Hadamar, Dachau (epd). Die Gedenkstätte Hadamar bei Limburg wehrt sich gemeinsam mit mehr als 30 Gedenkstätten, Stiftungen und Initiativen in Deutschland gegen erfundene, KI-generierte Inhalte zum Nationalsozialismus auf Social-Media-Plattformen. Diese Inhalte verfälschten die Geschichte durch "Verharmlosung und Verkitschung" und veränderten die Sehgewohnheiten der Nutzer, teilte die Gedenkstätte am Donnerstag mit. Zu den Unterzeichnern des offenen Briefs gehören auch die KZ-Gedenkstätten Dachau und Flossenbürg.

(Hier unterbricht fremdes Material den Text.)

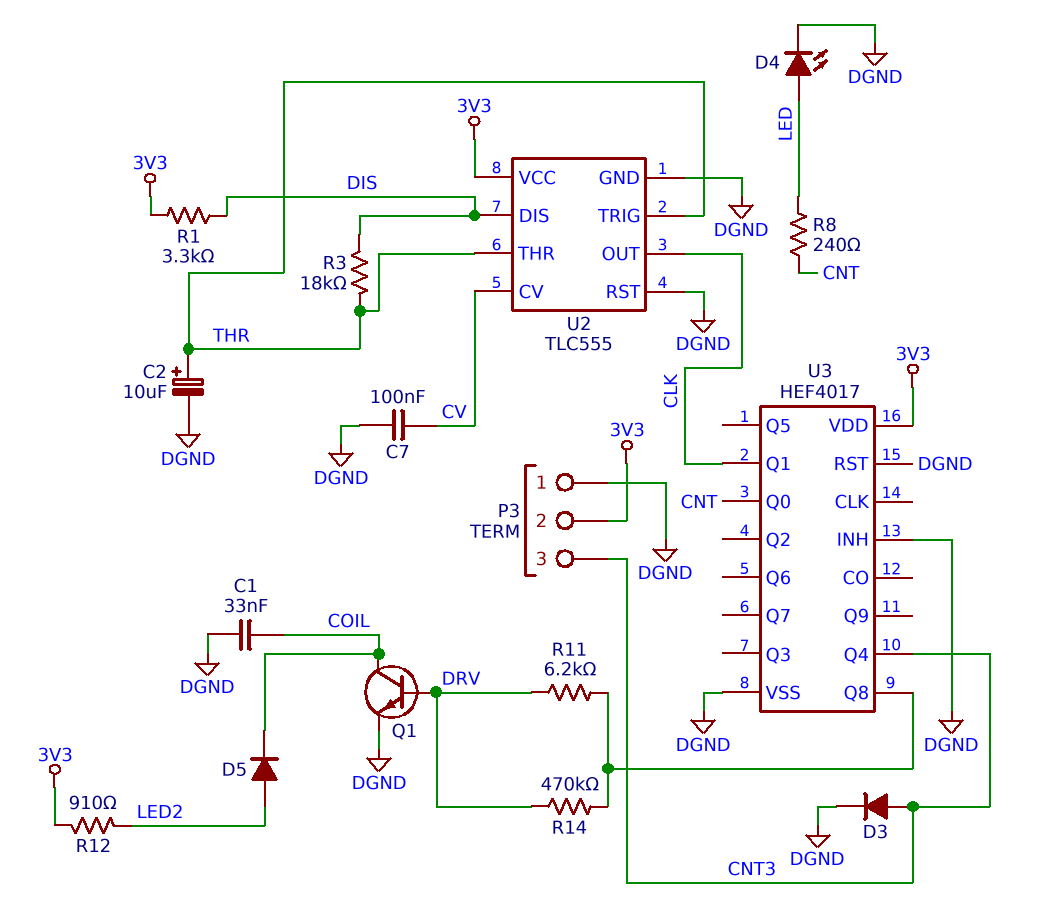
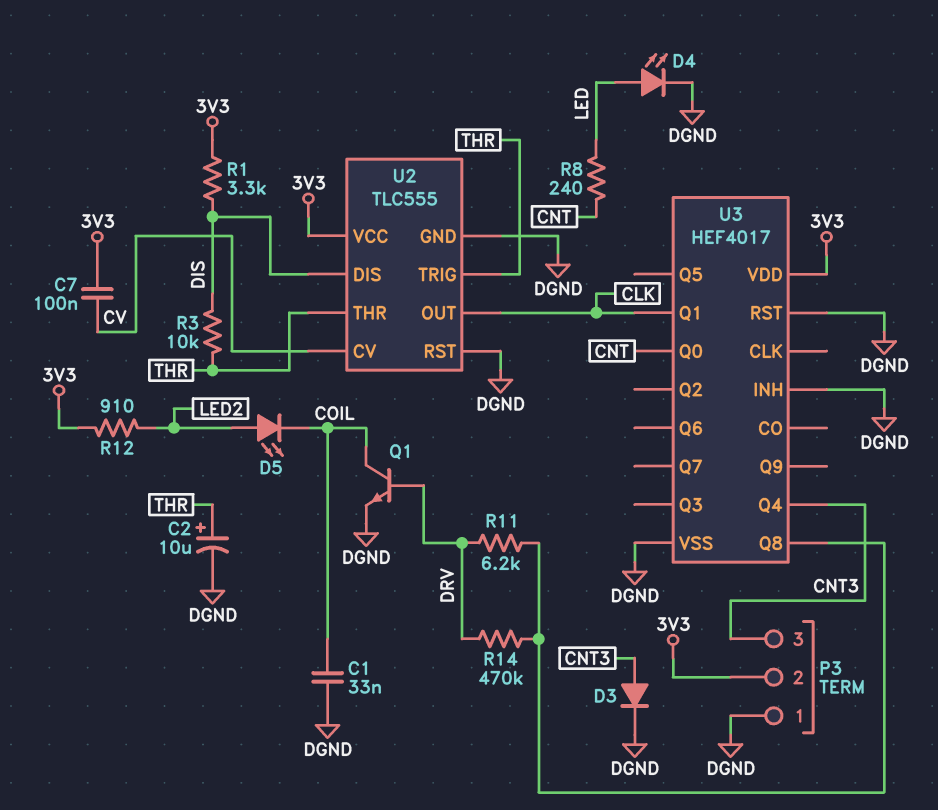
C7: 100nF (CV, DGND) -> 100nF (3V3, CV)
D5: diode (A LED2, K COIL) -> LED (A LED2, K COIL)
R3: 18k (DIS, THR) -> 10k (DIS, THR)

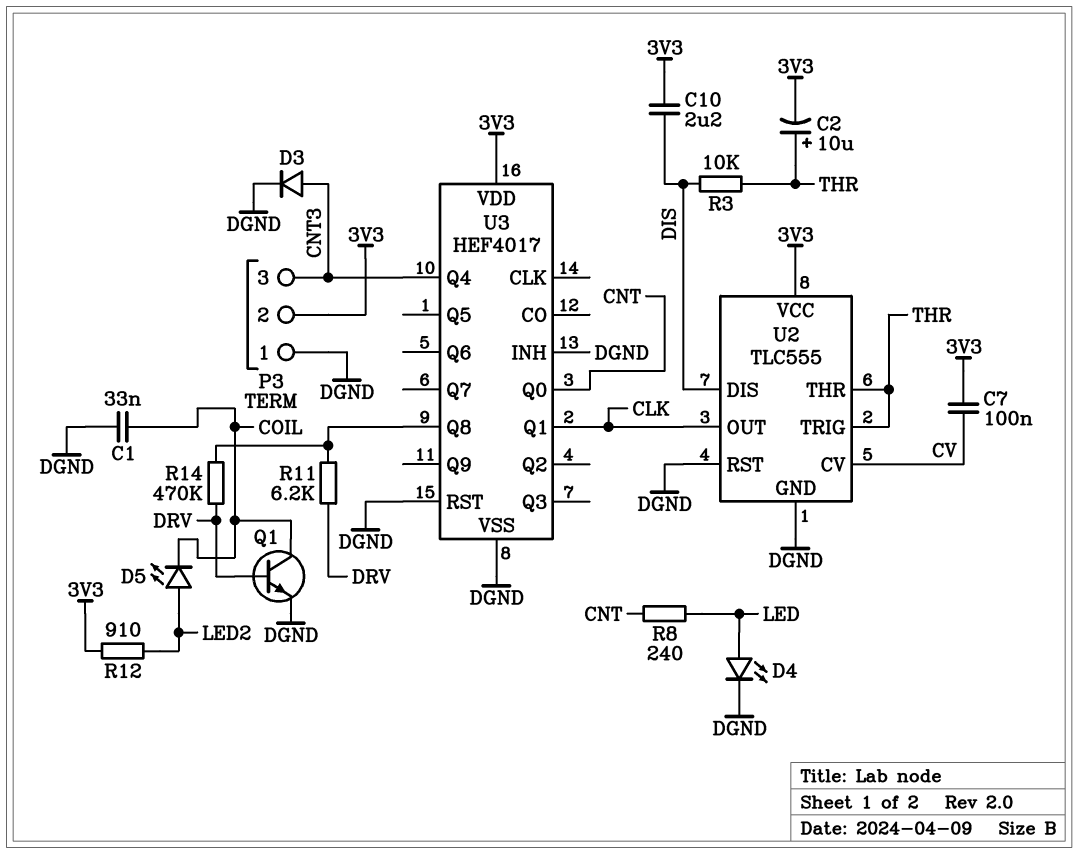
C2: 10uF (plus THR, minus DGND) -> 10uF (plus THR, minus 3V3)
C10: none -> 2.2uF (3V3, DIS)
R1: 3.3k (3V3, DIS) -> none

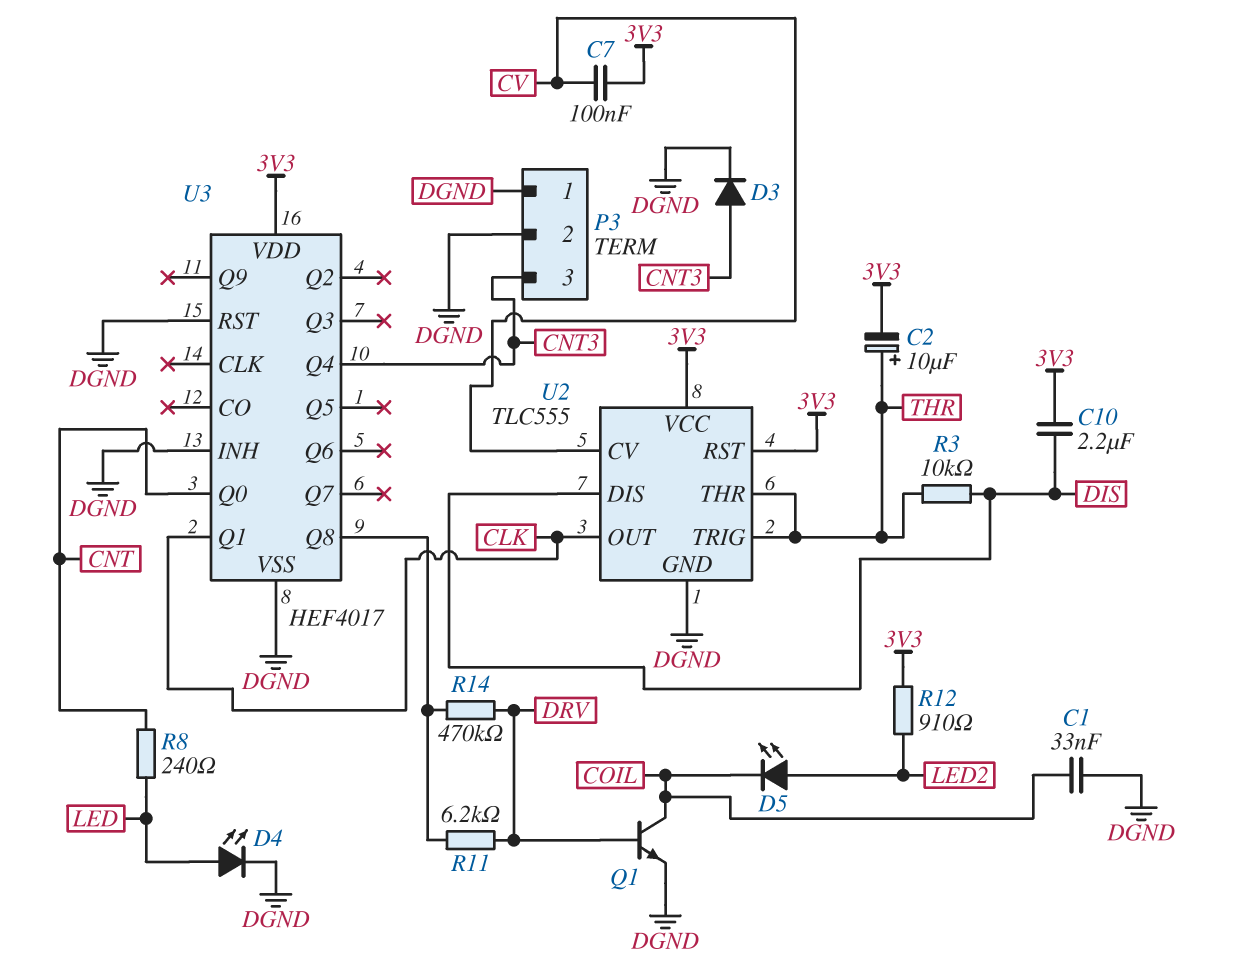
P3 pin 2: 3V3 -> DGND
U2 pin RST: DGND -> 3V3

In dem Brief an die Plattformbetreiber erklären die Unterzeichner, dass die Nutzerinnen und Nutzer "zunehmend auch authentische historische Dokumente anzweifeln". Die Postings würden die Arbeit von Gedenkstätten, Archiven und Forschungseinrichtungen entwerten und ihre Glaubwürdigkeit untergraben.
KI-erfundene Bilder erzielen Werbeeinnahmen
Die AI-Slop genannten Inhalte zeigen dem Brief zufolge vermeintliche Situationen in NS-Lagern oder bei deren Befreiung. Es kursierten etwa Bilder, die ein angebliches Wiedersehen zwischen Gefangenen und Befreiern zeigen oder erfundene Szenen weinender Kinder hinter Stacheldraht. Diese Inhalte basierten auf Versatzstücken historischer Fakten und emotionalisierter Fiktion.
Die gefälschten Posts versuchten, "die emotionale Wucht des Holocaust" zu nutzen, um mit wenig Aufwand große Reichweite und damit Werbeeinnahmen zu erzielen. Zudem würden "Inhalte gezielt eingesetzt, um historische Fakten zu verwässern, Opfer- und Täterrollen zu verschieben oder revisionistische Narrative zu verbreiten", so die Gedenkstätten.
Plattformen sollen geschichtsverfälschende KI-Inhalte löschen
Die Unterzeichner des Briefes, wie etwa die Gedenkstätten Buchenwald und Bergen-Belsen, Dachau und Ravensbrück, fordern die Plattformbetreiber auf, gegen die geschichtsverfälschenden KI-Inhalte vorzugehen, ohne Meldungen von Nutzern abzuwarten. Auch sollten Konten, die solche Inhalte verbreiten, "von allen Monetarisierungsprogrammen" ausgeschlossen werden.